Here’s an example of a SharePoint server trying to connect to several different domain controllers on port 389. Notice there’s a bunch of retransmits for SYN packets. That’s a sign that the SharePoint server got no response when sending the first SYN packet while trying to establish a TCP connection on port 389.

If I then filter the trace to the IP addresses of those Domain controllers, I see the whole story. SharePoint sent a SYN packet to 5 different DCs. It got no response, so it waited 3 seconds and retransmitted the packet, and it still got no response, so it backed off another few seconds and sent another retransmit.

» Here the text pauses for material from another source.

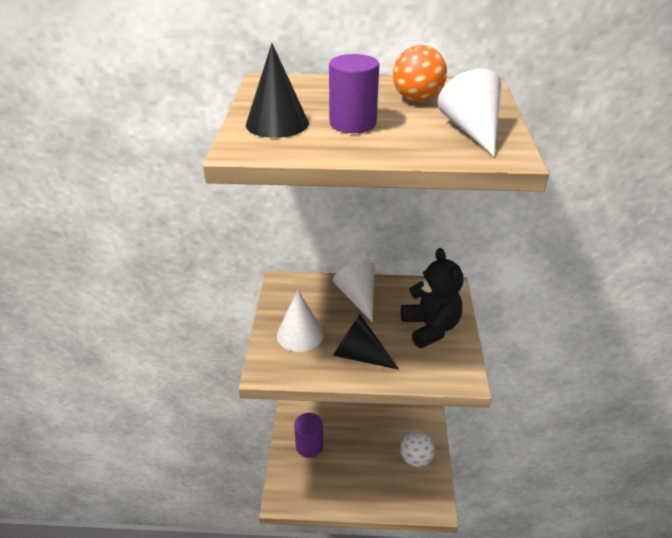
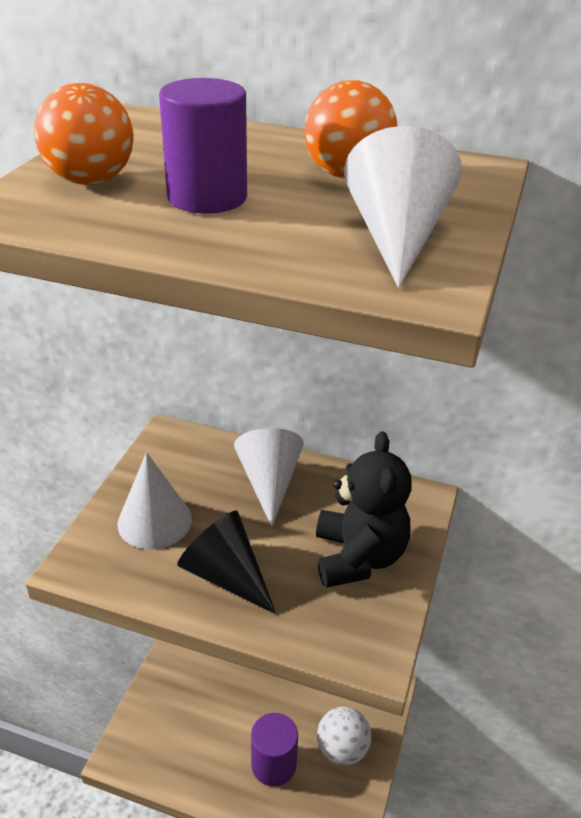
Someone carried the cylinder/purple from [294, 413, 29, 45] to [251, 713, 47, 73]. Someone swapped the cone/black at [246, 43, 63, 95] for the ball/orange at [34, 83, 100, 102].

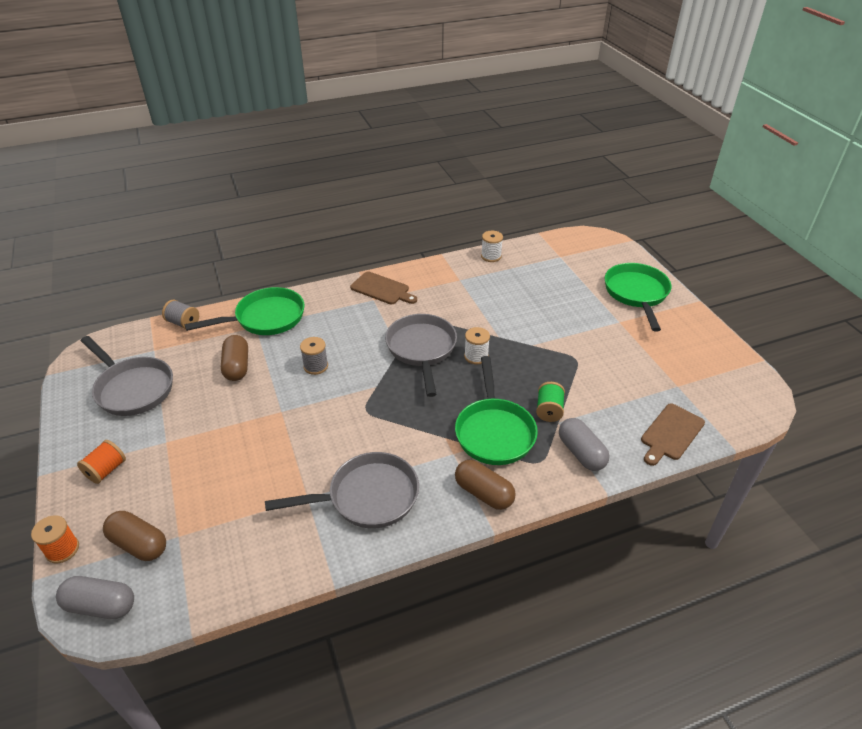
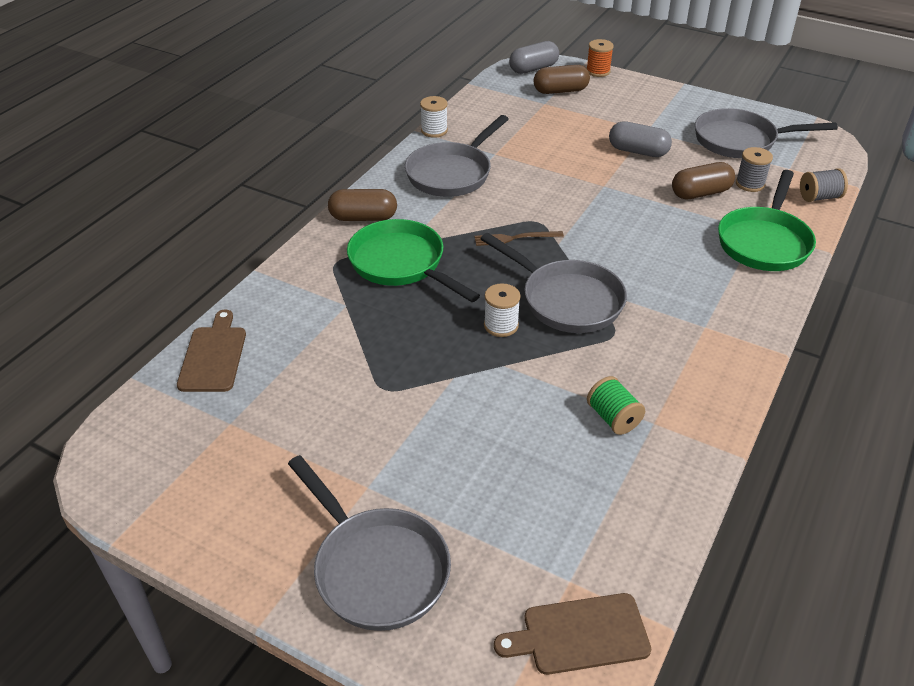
Someone took away the spool/orange at [77, 440, 49, 44]. Someone put down the fork/brown at [474, 231, 90, 15]. Someone carried the spool/grey from [300, 337, 28, 38] to [736, 147, 37, 45]. Someone carried the cutting board/brown from [350, 271, 67, 33] to [494, 593, 157, 82]. Someone carried the spool/white from [481, 231, 22, 31] to [420, 96, 28, 42]. Someone carried the spool/green from [536, 382, 29, 40] to [587, 376, 58, 59]. Someone carried the capsule/grey from [559, 418, 51, 53] to [609, 121, 63, 36]. Someone repainted the pan/green at [605, 263, 67, 69], which became the pan/grey at [288, 455, 163, 176]. Someone rotated the capsule/brown at [221, 335, 27, 46] by 60 degrees counterclockwise.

This is a classic example of a Firewall eating those packets.

If you’re not seeing any retransmits, then try this filter on your trace: DNS

That will show all DNS traffic. You’re looking for the DNS calls the SharePoint server uses to find a proper domain controller for a given domain.

When attempting to find a DC for a particular domain, SharePoint will first try to find one in the same “site”. This is done with a DNS query like this:

Dns: QueryId = 0x30C8, QUERY (Standard query), Query for _ldap._tcp.Fargo._sites.mysteryDomain.local of type SRV on class Internet

… where “Fargo” is the name of the local “site”. If that DNS query fails (because there are no DCs for the specified domain within that “site”), you would see this response from the DNS server:

Dns: QueryId = 0x30C8, QUERY (Standard query), Response – Name Error

We then move on to looking for any DC within the entire domain:

Dns: QueryId = 0x815E, QUERY (Standard query), Query for _ldap._tcp.mysteryDomain.local of type SRV on class Internet

If we don’t find any record, we again get the Name Error:

Dns: QueryId = 0x815E, QUERY (Standard query), Response – Name Error

Here’s what that looks like in Netmon:

If the DNS queries are successful, then you should see the DNS server respond with a list of IP addresses for the domain controllers in that domain.

Then you should see a TCP connection established with one of the domain controllers from your “slow domain”, and you should see some LDAP queries being sent to that DC (use Netmon filter: LDAP ).

If you’ve made it that far, it would seem that you have a valid network connection to the DC. In that case, look at the response times for the LDAP queries. It might be that the DC is on the other side of a slow network link and network latency is making an otherwise successful connection drag out.